Partnership with Southern Research Institute Brings New Opportunities
Technological advances are changing the way medicine is practiced, and the UAB Department of Biomedical Engineering is at the forefront of that change.
The department recently formed a partnership with Birmingham-based Southern Research Institute to create the Alliance for Innovative Medical Technology (AIMTech)—an interdisciplinary collaboration that combines the expertise of both organizations in the effort to design new medical devices that will improve the quality of health care in the United States and around the world.
“This partnership is another step forward for our department as we attempt to move biomedical applications from the laboratory to the hospitals and other health-care environments,” says Timothy Wick, Ph.D., chair of the Department of Biomedical Engineering. “Partnerships such as this one are accelerating the pace of research commercialization, with the ultimate goal of a better patient experience.”

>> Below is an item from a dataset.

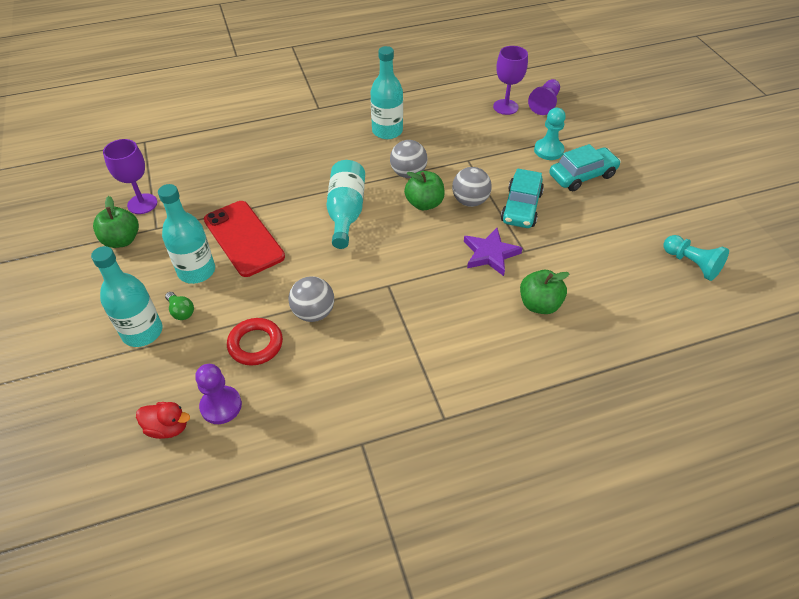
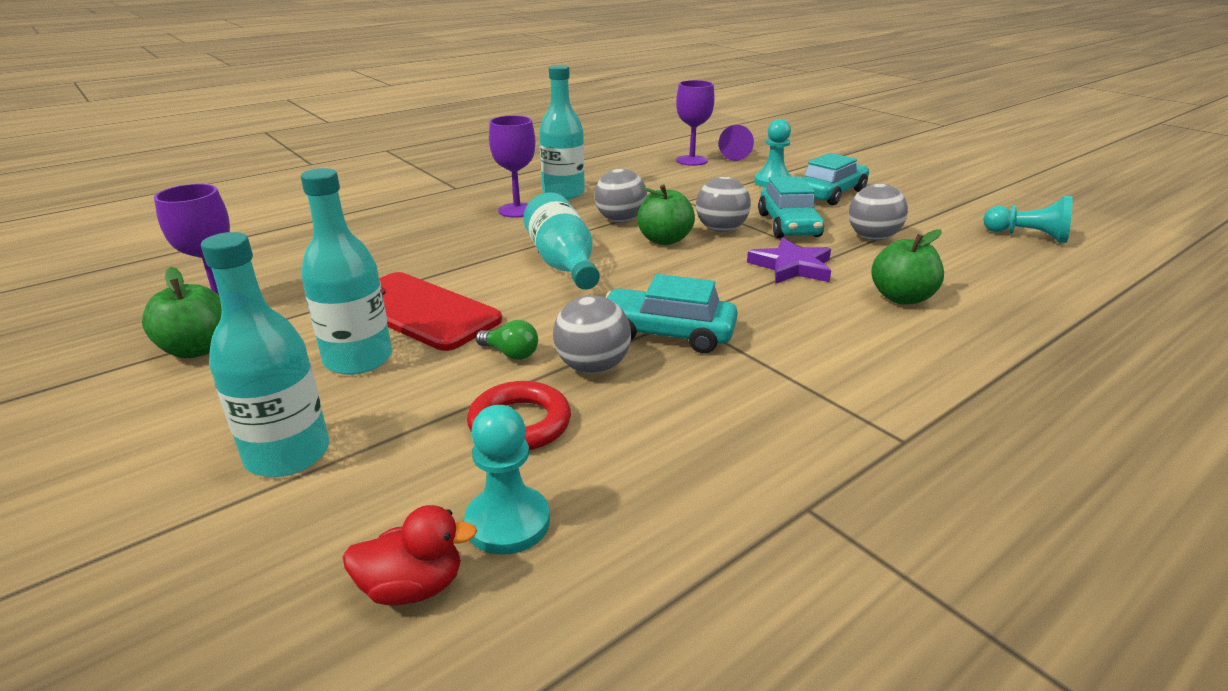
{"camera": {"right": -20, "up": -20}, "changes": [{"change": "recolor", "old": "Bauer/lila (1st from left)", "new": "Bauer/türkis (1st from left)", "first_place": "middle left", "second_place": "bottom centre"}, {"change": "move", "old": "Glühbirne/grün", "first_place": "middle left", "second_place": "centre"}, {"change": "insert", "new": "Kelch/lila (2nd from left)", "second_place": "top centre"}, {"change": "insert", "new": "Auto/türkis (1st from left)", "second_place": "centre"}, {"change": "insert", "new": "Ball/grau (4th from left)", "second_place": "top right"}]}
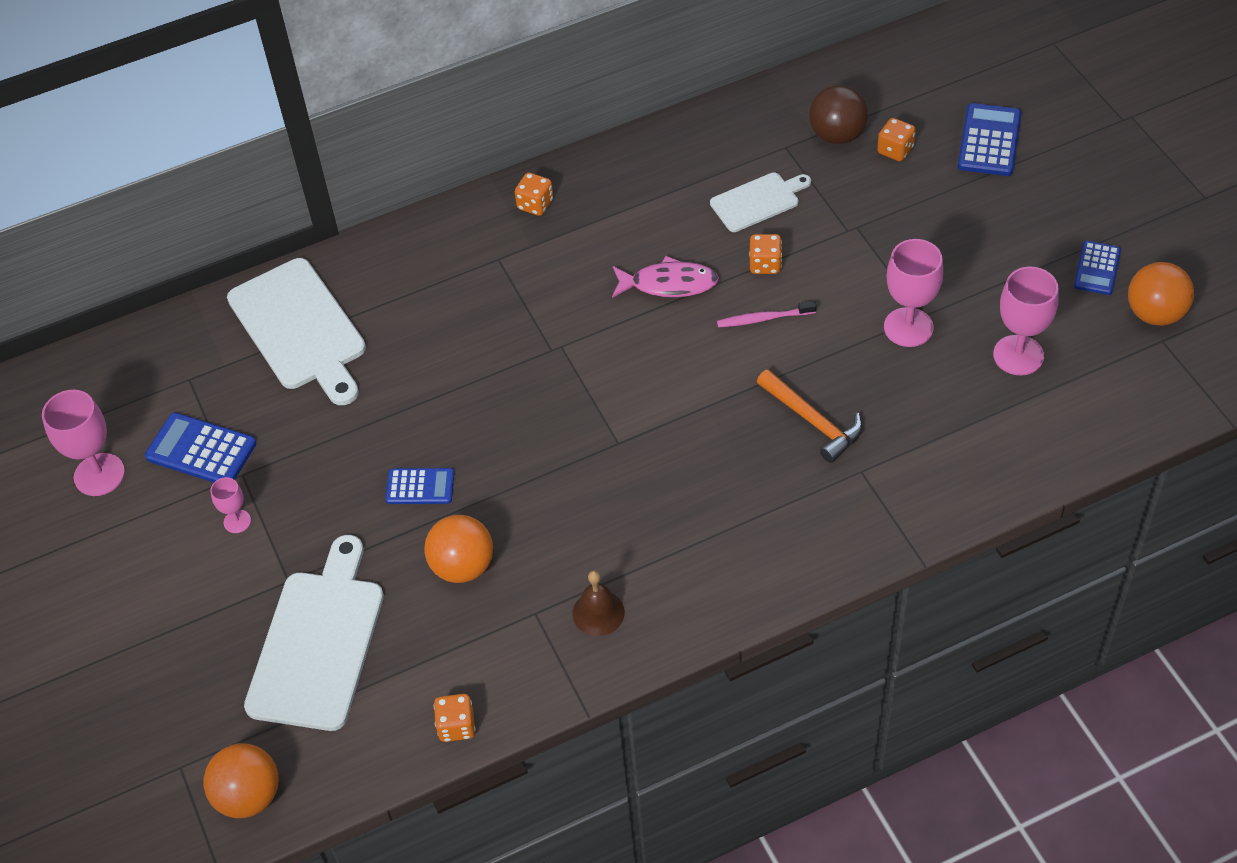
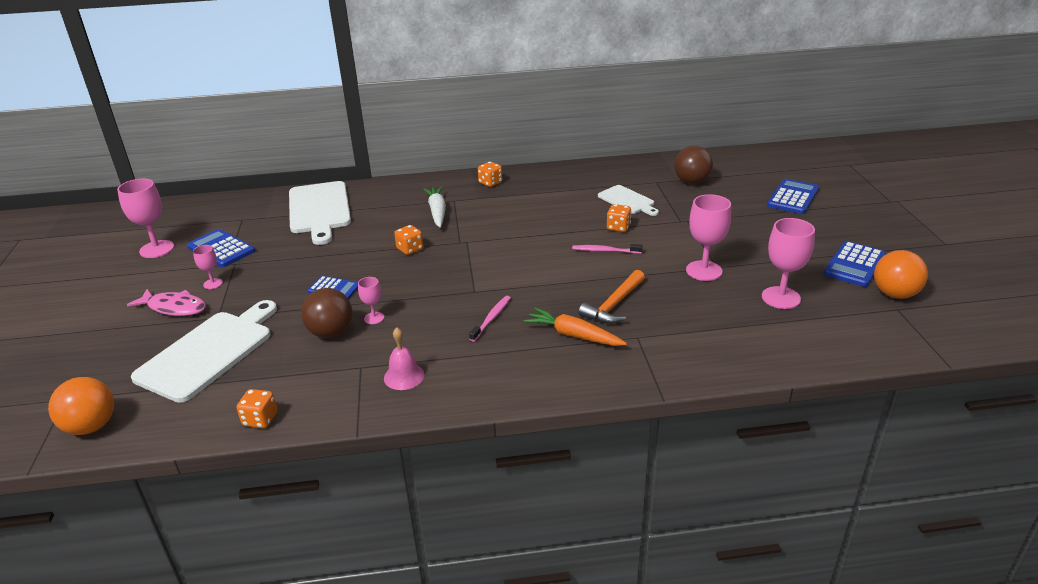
{"camera": {"right": 15, "up": -20}, "changes": [{"change": "move", "old": "Fisch/rosa", "first_place": "top centre", "second_place": "middle left"}, {"change": "recolor", "old": "Ball/orange (2nd from left)", "new": "Ball/braun (1st from left)", "first_place": "centre", "second_place": "middle left"}, {"change": "insert", "new": "Kelch/rosa (3rd from left)", "second_place": "centre"}, {"change": "recolor", "old": "Glocke/braun", "new": "Glocke/rosa", "first_place": "bottom centre", "second_place": "centre"}, {"change": "move", "old": "Spielwürfel/orange (4th from left in the first image)", "new": "Spielwürfel/orange (2nd from left)", "first_place": "top right", "second_place": "centre"}, {"change": "insert", "new": "Karotte/weiß", "second_place": "centre"}, {"change": "insert", "new": "Zahnbürste/rosa (1st from left)", "second_place": "centre"}, {"change": "insert", "new": "Karotte/orange", "second_place": "centre"}, {"change": "rotate", "old": "Hammer/orange", "first_place": "centre", "second_place": "centre", "degrees": 60}, {"change": "rotate", "old": "Schneidebrett/weiß (3rd from left)", "first_place": "top centre", "second_place": "centre", "degrees": 60}, {"change": "resize", "old": "Taschenrechner/blau (4th from left)", "first_place": "top right", "second_place": "middle right", "factor": 1.52}]}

As an initial step in the partnership, UAB and Southern Research jointly hired Robert Hergenrother, Ph.D., to be the director of AIMTech. Hergenrother, who also is a professor in the Department of Biomedical Engineering, has led the creation of 15 neurovascular, diagnostic, wound care, and orthopedic medical devices during his career. Eighteen of his inventions have been patented in the U.S.

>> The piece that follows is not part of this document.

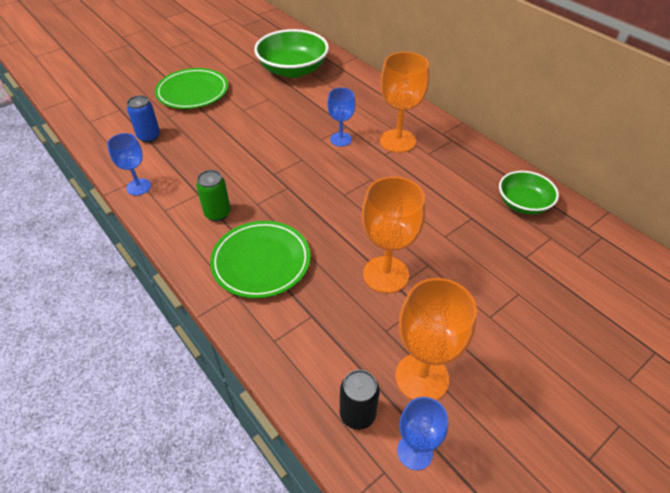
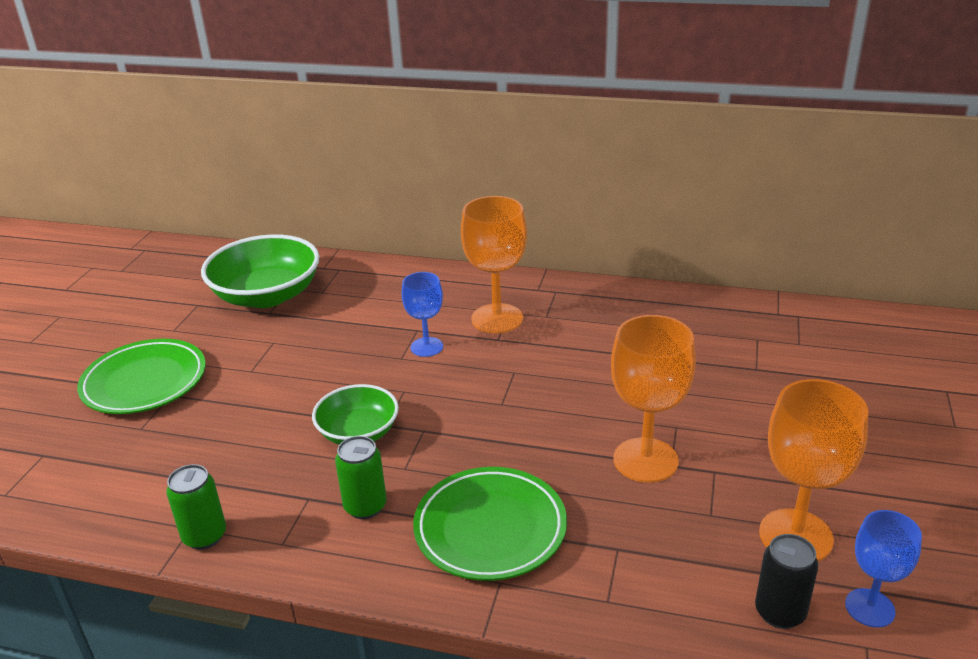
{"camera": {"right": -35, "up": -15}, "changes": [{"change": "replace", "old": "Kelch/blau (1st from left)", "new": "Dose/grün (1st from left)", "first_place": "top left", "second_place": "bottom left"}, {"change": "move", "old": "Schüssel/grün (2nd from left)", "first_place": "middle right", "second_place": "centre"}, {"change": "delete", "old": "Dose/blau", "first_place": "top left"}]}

“I’ve been involved in the development of medical devices and medical technology my entire career, so I thought this was a unique opportunity,” says Hergenrother. “Between what UAB does in the various engineering disciplines as well as in the clinical areas, coupled with the work Southern Research is doing in different technologies, there are some needs-driven areas where we can leverage the expertise from all those groups into creating useful products that will improve patients’ lives.”
Building on Success
This partnership with Southern Research marks another significant administrative move for the Department of Biomedical Engineering. Earlier this year, the department was reorganized as a joint department under the UAB Schools of Engineering and Medicine. “That move was designed to capitalize on the existing strengths in the two schools,” says Wick. “In the same way, our efforts in this partnership will focus on some of our core strengths—those areas where we already have significant research efforts underway.”
Initial focus areas for AIMTech are cardiology, orthopedics, ophthalmology, rehabilitation engineering, and trauma. “Partnering with UAB on this initiative allows us to accelerate commercialization of medical technologies, improve healthcare delivery and outcomes, and generate economic development and growth,” says Art Tipton, Ph.D., president and CEO of Southern Research. “This is also an opportunity to develop a lucrative business unit that will potentially create a number of new companies and jobs within the rapidly-growing biomedical engineering industry.”

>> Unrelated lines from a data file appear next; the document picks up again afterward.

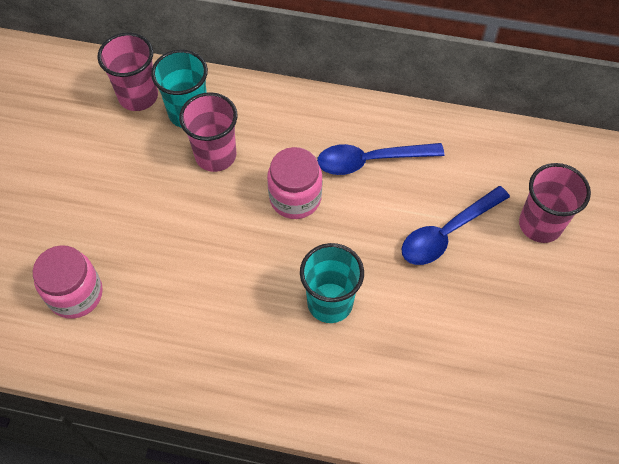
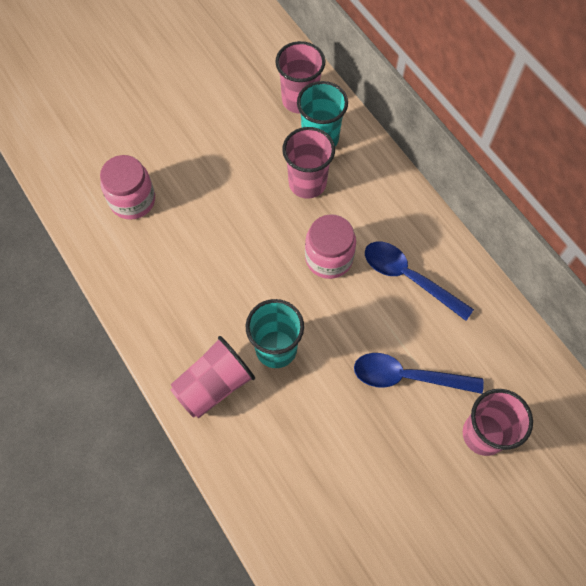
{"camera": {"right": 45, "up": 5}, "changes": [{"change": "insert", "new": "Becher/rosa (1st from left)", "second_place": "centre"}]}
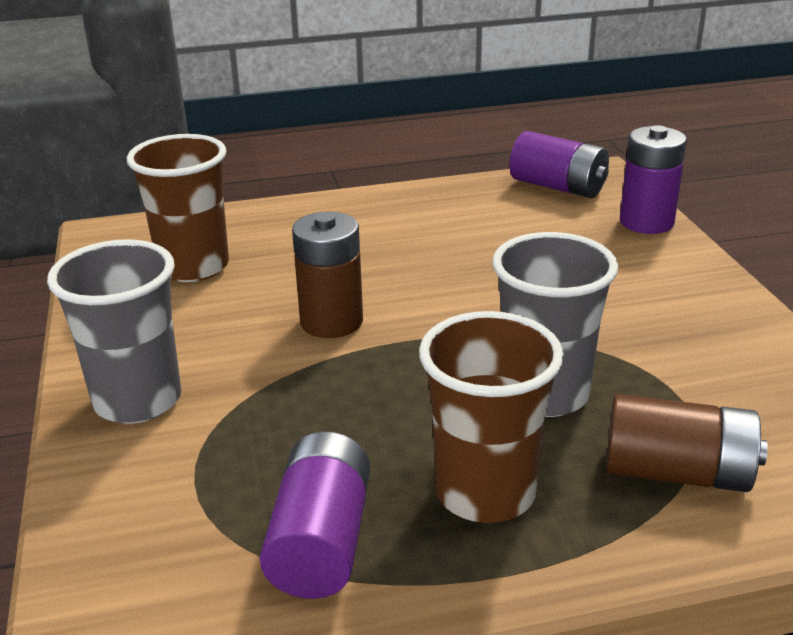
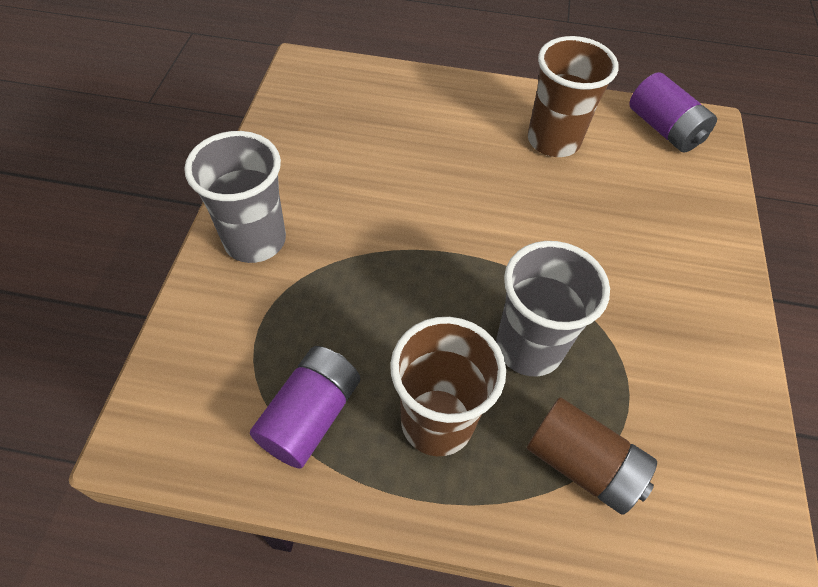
{"camera": {"right": 20, "up": 25}, "changes": [{"change": "move", "old": "Becher/braun (1st from left in the first image)", "new": "Becher/braun (2nd from left)", "first_place": "top left", "second_place": "top right"}, {"change": "delete", "old": "Batterie/braun (1st from left)", "first_place": "centre"}, {"change": "delete", "old": "Batterie/lila (3rd from left)", "first_place": "top right"}]}
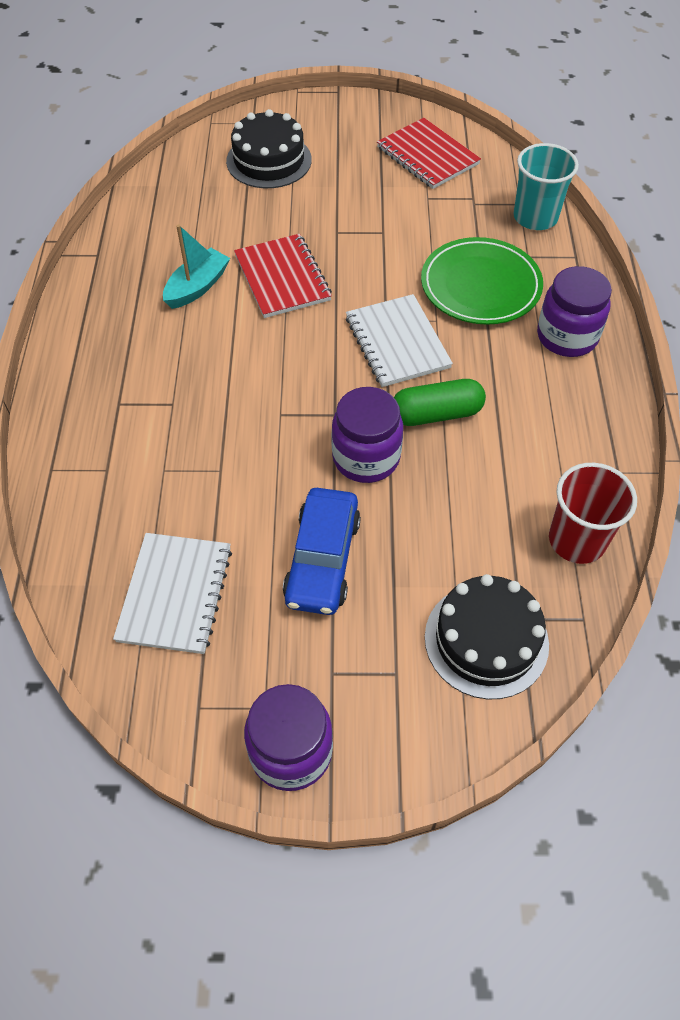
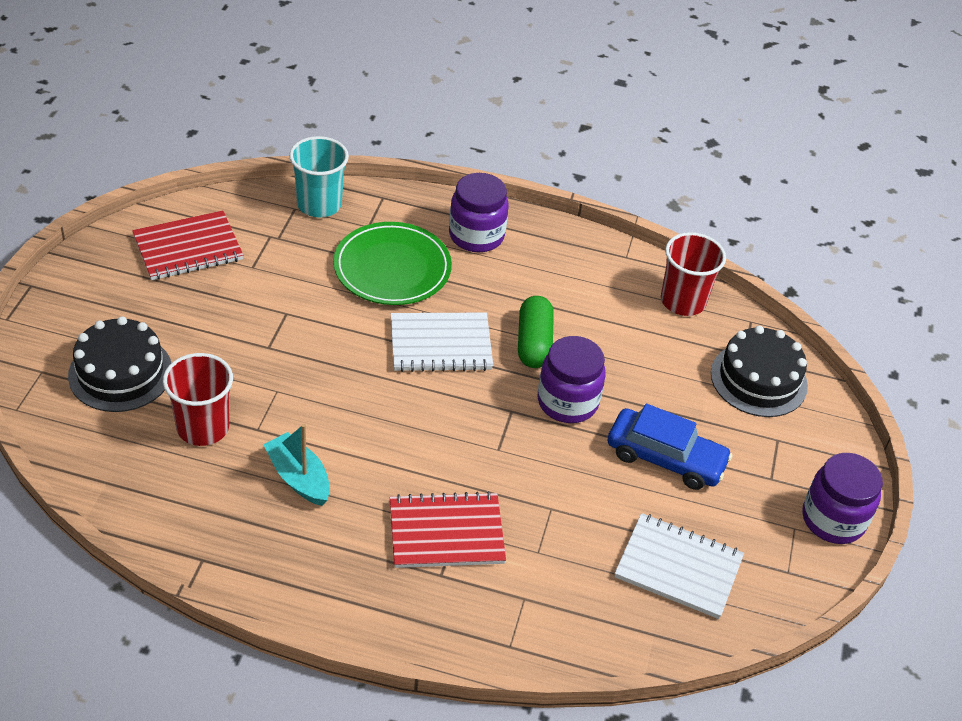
{"camera": {"right": -80, "up": -10}, "changes": [{"change": "insert", "new": "Becher/rot (1st from left)", "second_place": "middle left"}, {"change": "move", "old": "Notizbuch/rot (1st from left in the first image)", "new": "Notizbuch/rot (2nd from left)", "first_place": "top centre", "second_place": "bottom centre"}]}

The partnership with Southern Research is not a new experiment for the two Birmingham institutions, who previously partnered in the Alabama Drug Discovery Alliance. “One of the things that impressed me early on was the commitment on both sides of this partnership and the fact that they’ve already done this successfully with the Alabama Drug Discovery Alliance,” says Hergenrother. “The access to UAB’s engineers and clinicians is crucial in setting this alliance apart.”
UAB President Ray Watts, M.D., a graduate of the UAB School of Engineering, understands the importance of design and development of new medical devices. “Our partnership with Southern Research Institute in the Alabama Drug Discovery Alliance has already been a tremendous success,” he says. “We have approximately 18 new disease-changing therapies in the ADDA pipeline. We’re pushing hard to bring them to market as new treatments as rapidly as possible, which could have incredible health care and economic development implications. We envision a similar impact with the AIMTech collaboration.”